Step 4: The model updates, i.e. the learned parameters or gradients, are periodically sent to the central server. Finally, the central server creates an aggregation of the learned parameters and shares them with the clients.
The process is then repeated to further improve the shared model.
Federated learning process described (adapted from Comparitech's example)
What is the difference between federated learning and centralized machine learning?
Federated learning, to put it shortly, is a way to train machine learning models on data which you do not have access to. It brings the models to the data source instead of bringing the data to the model, as opposed to the traditional machine learning setting, where a model is trained on a consolidated set of training data, often stored on a cloud-based computing platform.
Generally, the term machine learning refers to computer algorithms that can carry out computations without the programmer having to explicitly define them. The program can "learn" patterns from data and generalize them to new unseen data.

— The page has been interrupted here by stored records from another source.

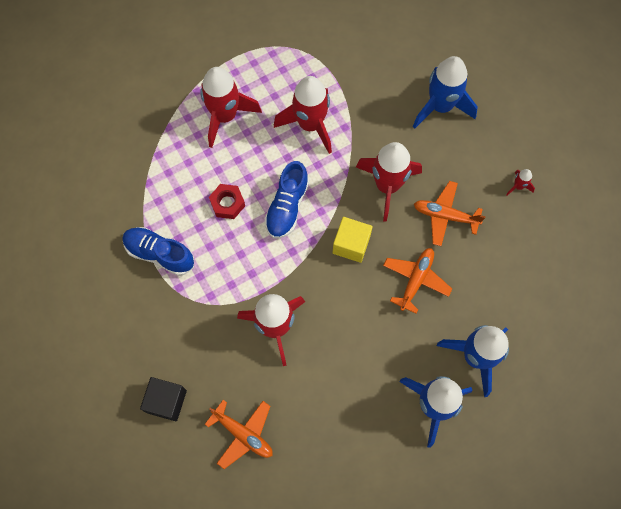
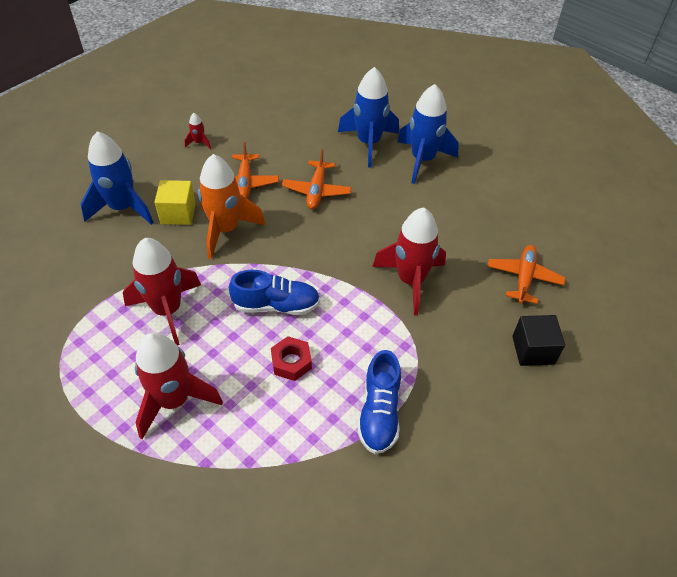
camera: 110 degrees left, 20 degrees down
(351, 244) = (299, 243): yellow cube -> yellow cube (178, 213)
(387, 186) = (226, 230): red rocket -> orange rocket
(416, 280) = (316, 191): orange plane -> orange plane turned 90 degrees counterclockwise

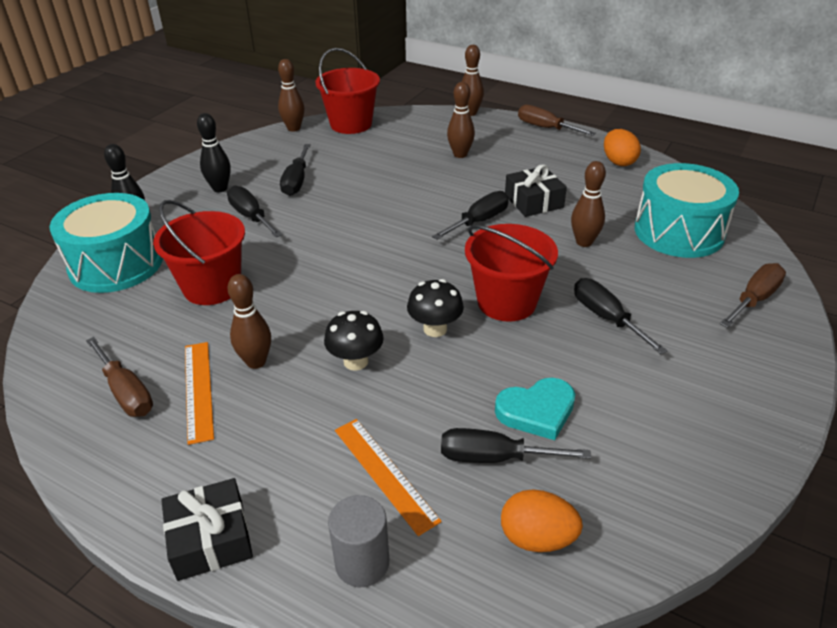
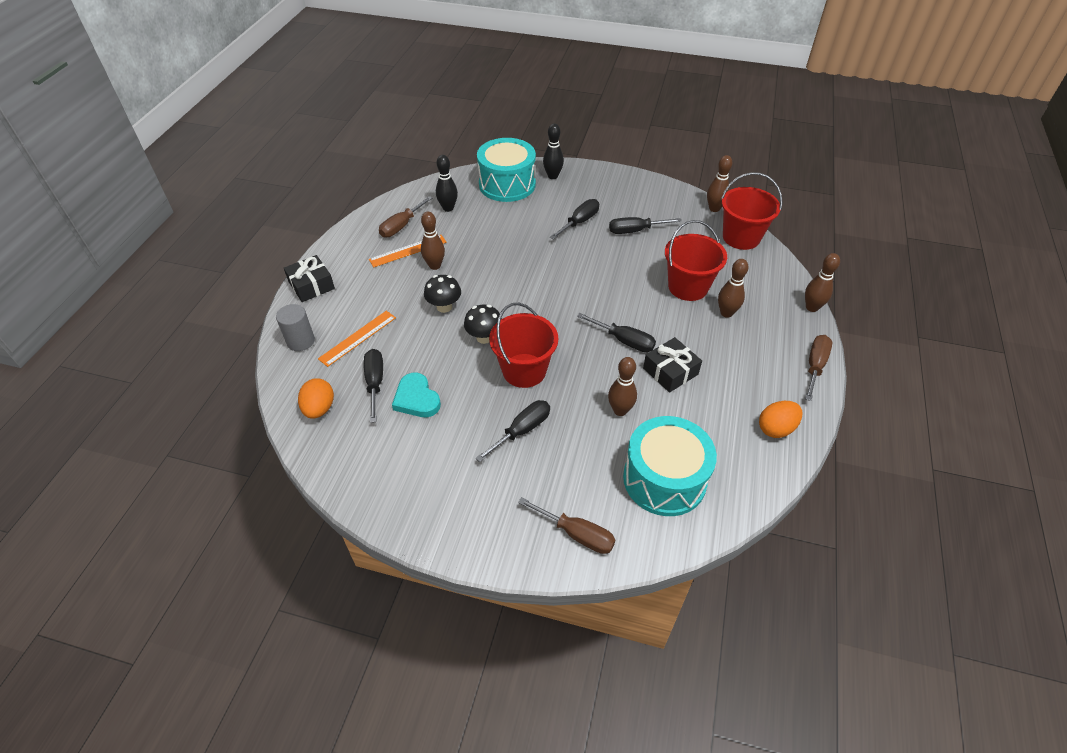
camera: 75 degrees right, 10 degrees up
(212, 287) = (497, 228): red bucket -> red bucket (688, 287)
(220, 188) = (608, 198): black bowling pin -> black bowling pin (448, 208)

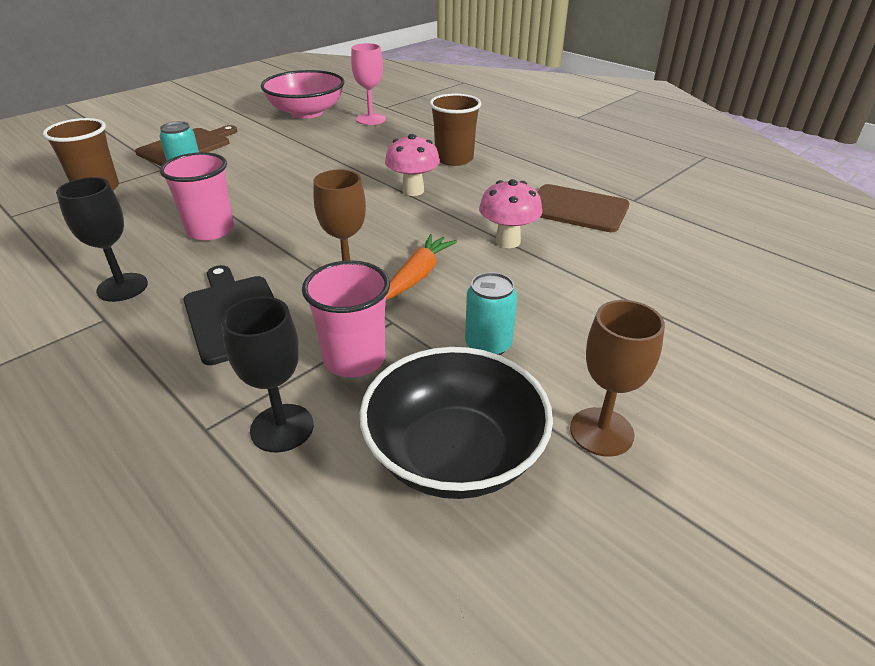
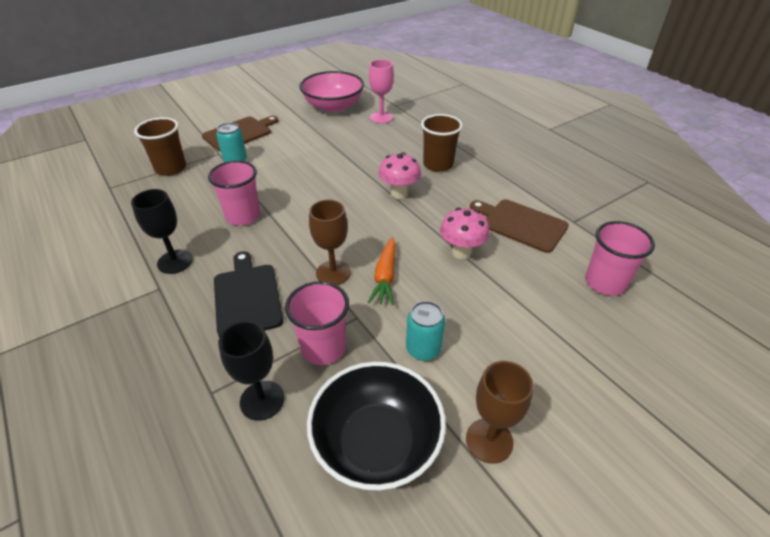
camera: 10 degrees right, 5 degrees up
(418, 275) = (385, 277): orange carrot -> orange carrot turned 150 degrees clockwise
(689, 254) = (605, 283): none -> pink cup

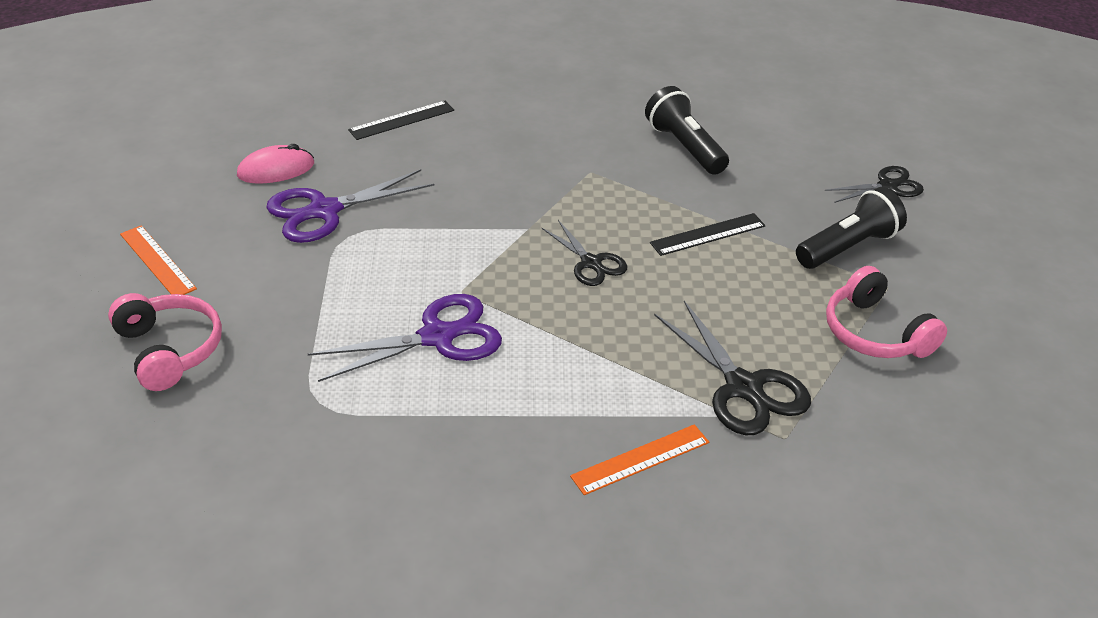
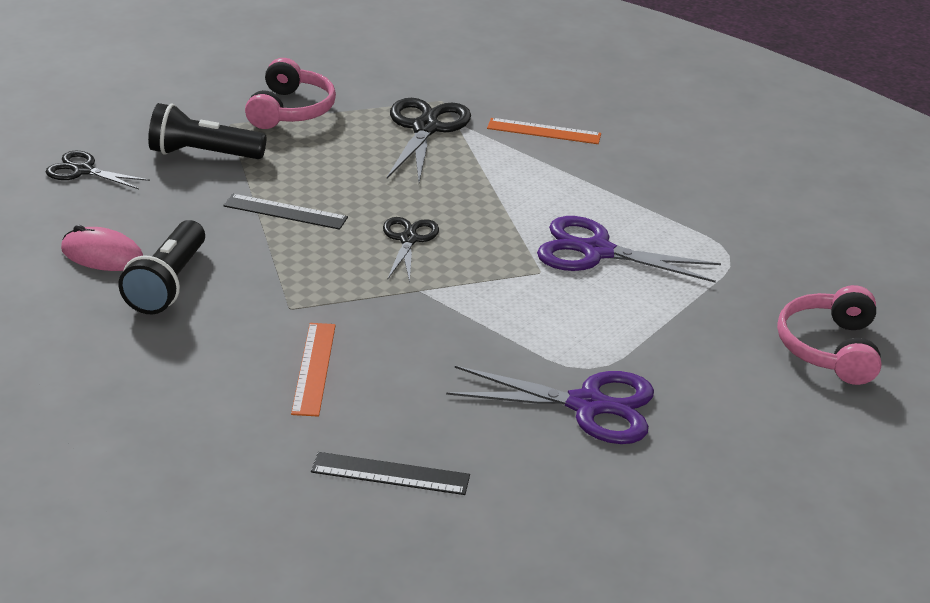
camera: 140 degrees left, 5 degrees down
(157, 261) = (798, 439): orange ruler -> orange ruler (314, 368)
(276, 170) = (596, 485): pink mouse -> pink mouse (102, 255)

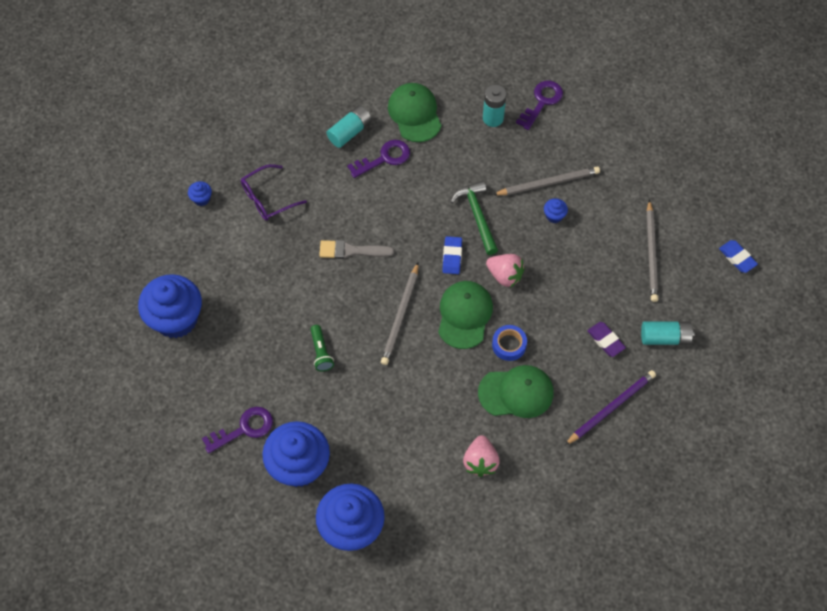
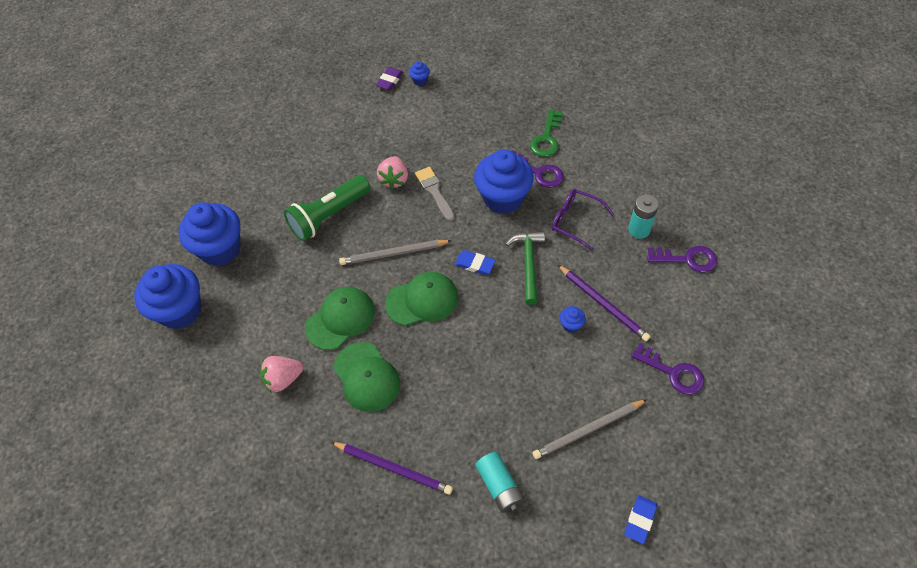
camera: 65 degrees right, 5 degrees down
(176, 319) = (308, 115): blue cupcake -> blue cupcake (503, 198)
(244, 429) = (236, 199): purple key -> purple key (673, 372)
(267, 198) = (447, 117): purple glasses -> purple glasses (575, 221)
(321, 352) = (329, 216): green flashlight -> green flashlight, size x2.02
(350, 132) = (546, 138): turquoise battery -> green key
(414, 114) = (598, 172): green cap -> green cap (340, 319)
(452, 257) = (474, 264): blue eraser -> blue eraser turned 45 degrees clockwise
(477, 216) = (528, 264): green hammer -> green hammer turned 45 degrees counterclockwise
(505, 275) = (481, 313): pink strawberry -> pink strawberry (394, 179)
(509, 345) = (412, 349): blue tape -> none
(548, 183) = (603, 304): grey pencil -> purple pencil
(605, 340) = (464, 430): purple eraser -> purple eraser (389, 80)

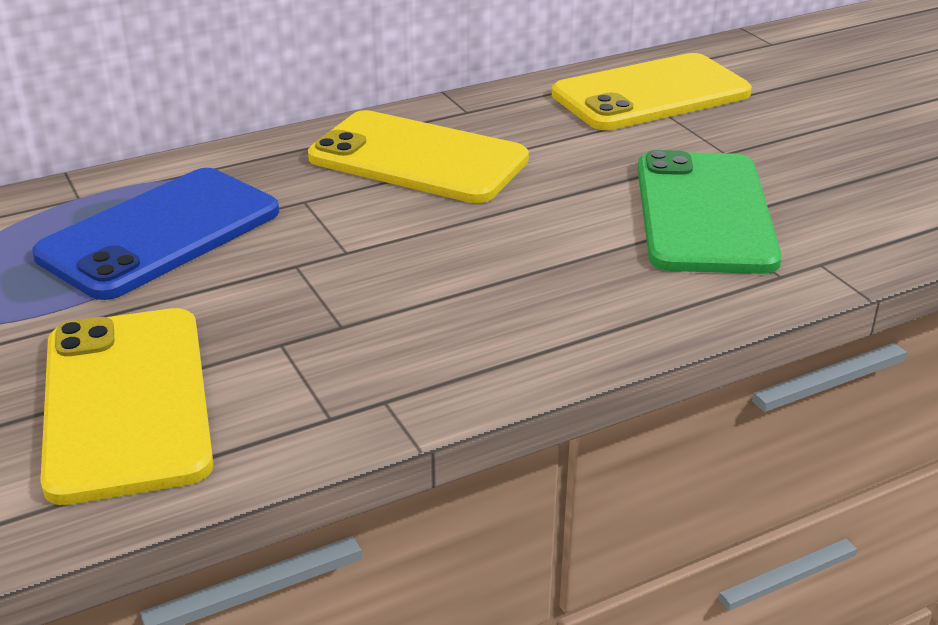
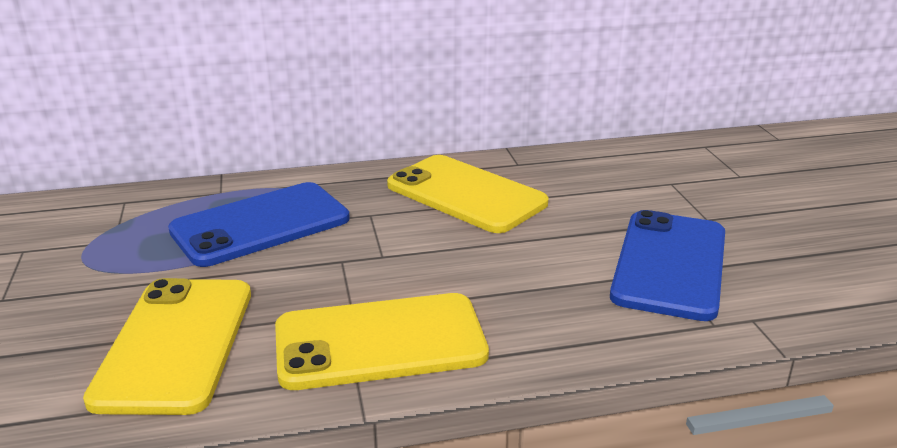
camera: 15 degrees right, 5 degrees down
(651, 94) = (664, 167): yellow phone -> yellow phone (380, 342)
(704, 213) = (670, 264): green phone -> blue phone

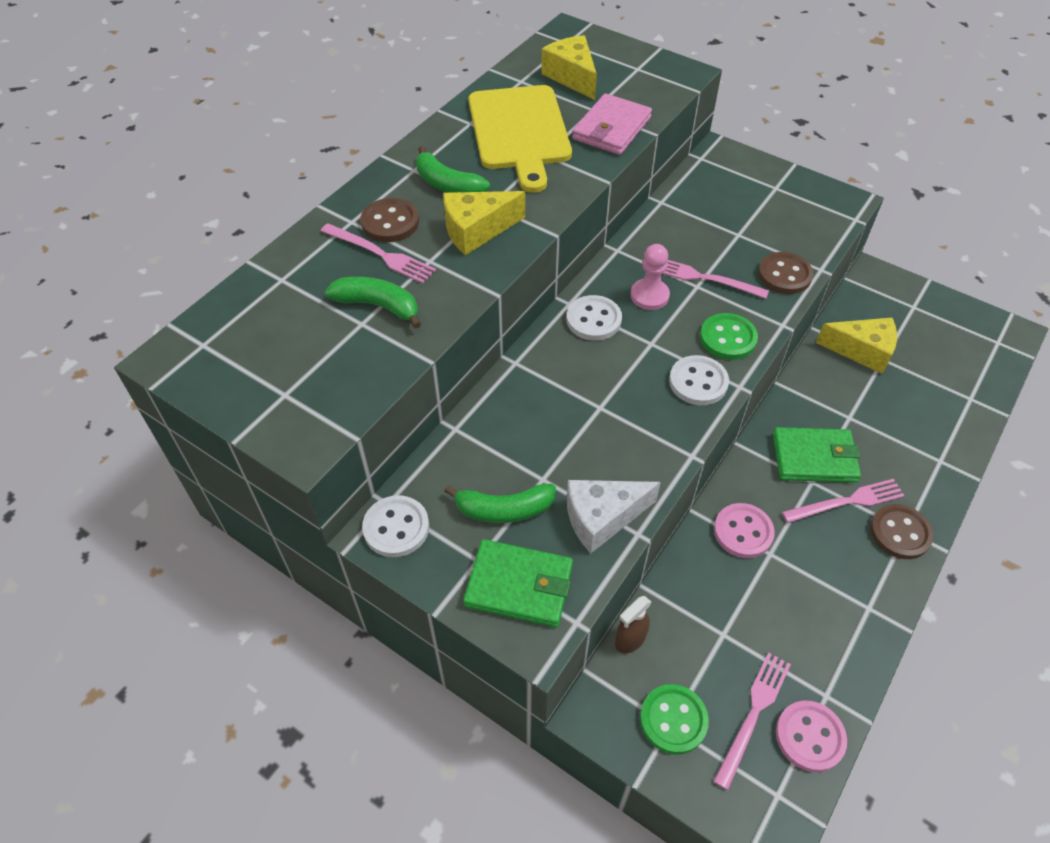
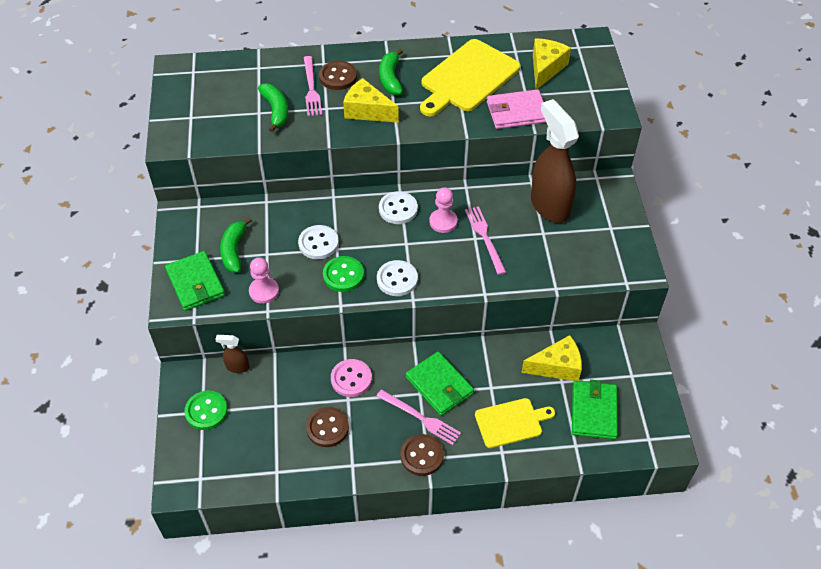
camera: 50 degrees right, 0 degrees up
(396, 527) = (188, 218): white button -> white button (318, 243)
(504, 510) = (234, 251): green banana -> green banana turned 45 degrees clockwise
(602, 518) = (264, 291): white cheese -> pink pawn
(705, 208) = (549, 205): none -> brown spray bottle
(728, 338) = (446, 274): green button -> green button (343, 275)
(753, 714) = (238, 444): pink fork -> none
(784, 275) = (530, 273): brown button -> brown button (327, 428)
(809, 737) = (245, 476): pink button -> none
(862, 351) = (557, 366): yellow cheese -> yellow cheese turned 75 degrees counterclockwise
(907, 429) = (511, 422): none -> yellow cutting board
(938, 359) = (594, 411): none -> green wallet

This traditional way of machine learning, "centralized machine learning", involves the process of first consolidating the data to a centralized database before being able to make predictions. Several limitations arise due to this approach, most notable of them relating to privacy - especially in the case of personal user data.
Tackling privacy concerns
Storing massive amounts of user data on a central database is a dubious practice on its own, but this data is also susceptible to hacking and data leaks. The more personal the data is, the bigger the risks. To make things more difficult for machine learning development, governments in multiple countries have taken action to protect the privacy of their citizens with strict measures such GDPR. Due to the legal limitations, development of ML applications has been hindered and, in some cases, become impossible.
Even after "anonymizing" a dataset, the private data can be divulged by exploiting another related dataset and combining the information from the two separate datasets. A recent example is the "Netflix Prize" dataset, which was part of the competition, where Netflix set out to find a recommendation algorithm using data from half a million users. The usernames and the movie titles were replaced with unique integer ids in the dataset.
Although the real names of the people nor the movie names were released, two researchers were able to de-anonymize both the names of the movies and the names of the individuals by comparing which users rate movies both on IMdB and Netflix.
Applications
Federated learning applications have multiple highly potential use cases from healthcare to edge analytics. Most promisingly they answer to situations, where user privacy and algorithm development are not aligned, or data cannot be effectively transferred.
Predictive keyboard with Google Gboard
Google has already implemented federated learning in a large-scale application, Gboard. Developing a keyboard application by storing all the user messages to a centralized database would’ve been extremely obtrusive and likely caused more harm than good. With this problem at hand, Google pioneered the approach of developing a machine learning model without having access to any of the training data.
With Google’s solution, the model learns locally the words that the user is likely to type. It then summarizes the relevant information regarding the user profile and sends a summarized update to the global model. Similar users can be grouped together and once the improved shared model is pushed back to users, they can enjoy better keyboard suggestions.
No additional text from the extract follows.